The large animals may be used in the military training areas and postindustrial areas for the maintenance of non-productive agricultural land and large protected areas, Dostal said.

Money is often spent on contracts for mowing of meadows or grazing by domestic animals, he added.

The results of the Alternative Ecosystems Management project have shown than instead of artificial imitation of management, which often does not work, natural mechanisms should be used for the care, Dostal said.

The applied research project was sponsored by the Technology Agency of the Czech Republic. It focuses on steppes, natural and semi-natural meadows and pastures.

Scientists have identified 145 suitable areas for the Czech Republic.

The three most important types of ruminants contributed to the shaping and maintenance of the open landscape for hundreds of thousands of years, Dostal said.

“In the Czech Republic, a similar landscape type has been on the wane for long. Along with this, this affects a number of threatened species,” Martin Salek, from the Institute of Vertebrate Biology in Brno, said.

In the countries with European top nature conservation, the animals have been successfully used for landscape conservation.

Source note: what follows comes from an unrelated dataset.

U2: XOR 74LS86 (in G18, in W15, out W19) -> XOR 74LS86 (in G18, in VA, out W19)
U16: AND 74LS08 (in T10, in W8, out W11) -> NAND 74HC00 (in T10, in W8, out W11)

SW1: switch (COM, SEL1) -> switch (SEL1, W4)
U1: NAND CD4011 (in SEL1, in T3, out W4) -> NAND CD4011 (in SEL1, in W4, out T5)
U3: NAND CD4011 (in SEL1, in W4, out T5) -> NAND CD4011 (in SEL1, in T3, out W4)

In the Czech Republic, there is a pilot project in the former military training area Milovice, central Bohemia.

Thirty adult wild horses, six adult aurochs and eight adult wisents live on two pastures of 160 hectares in total at present.

However, with a rising number of their young, the reserve will have to be extended as soon as possible to secure enough grazing land for all the animals.

In Western Europe, this type of landscape conservations is applied in Germany, Spain and the Netherlands. In the latter country, wisents and wild horses maintain a landscape measuring several hundreds hectares on the outskirts of the town Haarlem.

The grazing of large ruminants is not suitable for the localities under 20 hectares.

Some Czech protected landscape areas, national parks and regional authorities have expressed interest in the use of large ruminants for landscape conservation, the scientists said.